In a move set to agitate India’s skill-based online gaming industry, Finance Minister Nirmala Sitharaman announced a 28% GST levy on the total game value for online gaming, horse racing, and casinos yesterday, ultimately equating skill-based online games (non-gambling games) with online games of chance (gambling games) under India’s tax regime. 

Online betting and gambling are currently taxed at 28% GST, while other games are taxed at 18% of gross gaming revenue. The new slab will come into effect once GST laws are amended, Sitharaman added.

“…There is no agenda to finish the online gaming industry,” said Sitharaman yesterday at the 50th GST Council meeting, continuously referring to gambling examples while answering a question on online gaming taxation. “We have to keep all businesses open—take casinos operating in Goa and Sikkim. Both are small states, and argued that these businesses impact our tourism industries. We discussed all of this, and it’s not just our position, every state felt it…[During the discussions a question that was asked was] Can the tax on casinos be less than the tax on food products?…There was a moral question discussed: on the one hand, we shouldn’t shut down the industry, but that doesn’t mean that we give them more incentives than essential goods…”

This conflation sharply departs from the popularised stance that online gaming and gambling are distinct and should be respectively regulated by the centre and states, repeatedly reiterated by no less than India’s Minister of State for IT Rajeev Chandrasekhar over the past few weeks. The same justification was used by the Indian government when it released rules in April regulating (and legitimising) online games. Like the GST Council, the rules also did away with the distinction between games of skill and chance, outlawing games involving wagering instead, a move that the industry has not vocally challenged much.

Legal experts from Tamil Nadu have hinted that the state may challenge the rules in court, as regulating games (whether gambling or otherwise) may fall under the states’ ambit. The rules also surprisingly treat online gaming platforms as intermediaries even though they are typically considered publishers worldwide.

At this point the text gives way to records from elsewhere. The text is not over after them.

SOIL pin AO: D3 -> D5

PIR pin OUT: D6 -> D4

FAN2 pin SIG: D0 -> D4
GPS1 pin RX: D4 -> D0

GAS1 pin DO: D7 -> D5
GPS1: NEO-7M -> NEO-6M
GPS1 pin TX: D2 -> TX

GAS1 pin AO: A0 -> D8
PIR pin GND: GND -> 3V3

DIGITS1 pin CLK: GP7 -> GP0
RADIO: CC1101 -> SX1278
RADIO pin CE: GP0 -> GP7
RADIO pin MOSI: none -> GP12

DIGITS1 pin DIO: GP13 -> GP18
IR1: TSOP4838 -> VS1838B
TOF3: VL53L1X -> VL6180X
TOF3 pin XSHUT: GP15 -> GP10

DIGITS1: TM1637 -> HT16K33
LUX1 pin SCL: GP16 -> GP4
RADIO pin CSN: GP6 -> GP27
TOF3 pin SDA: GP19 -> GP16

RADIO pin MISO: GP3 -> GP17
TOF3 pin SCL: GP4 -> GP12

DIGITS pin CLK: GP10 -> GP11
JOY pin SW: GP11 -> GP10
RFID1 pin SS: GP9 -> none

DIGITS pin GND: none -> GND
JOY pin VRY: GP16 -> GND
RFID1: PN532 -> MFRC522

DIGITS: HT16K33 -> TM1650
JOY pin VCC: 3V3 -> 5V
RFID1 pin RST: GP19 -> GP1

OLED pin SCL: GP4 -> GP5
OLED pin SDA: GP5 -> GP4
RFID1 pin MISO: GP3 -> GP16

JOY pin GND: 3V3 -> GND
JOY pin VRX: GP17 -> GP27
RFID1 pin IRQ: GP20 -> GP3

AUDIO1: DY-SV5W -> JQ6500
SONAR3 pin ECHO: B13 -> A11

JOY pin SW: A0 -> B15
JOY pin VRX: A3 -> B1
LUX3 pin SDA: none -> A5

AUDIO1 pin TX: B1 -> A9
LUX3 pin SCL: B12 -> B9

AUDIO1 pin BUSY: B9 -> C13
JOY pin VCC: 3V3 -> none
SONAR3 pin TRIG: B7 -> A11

From our archives: “Immediate And Existential Threat To The Entire Gaming Ecosystem”: A Lawyer’s Concerns On Possible Tax Changes

MediaNama’s Editor Nikhil Pahwa says: The effect of 28% GST on online real money gaming/gambling can perhaps be equated with TDS levied on crypto. At the time the crypto regulation came in, there were a large number of Indians from small towns putting small amounts of money into crypto to make higher returns. The TDS took the heat out of the crypto ecosystem to the extent that there was a drastic decrease in transactions and it hasn’t really recovered since. Many crypto founders have even moved out of India. The real money gaming/gambling founders, unlike crypto, have nowhere to go, perhaps except court.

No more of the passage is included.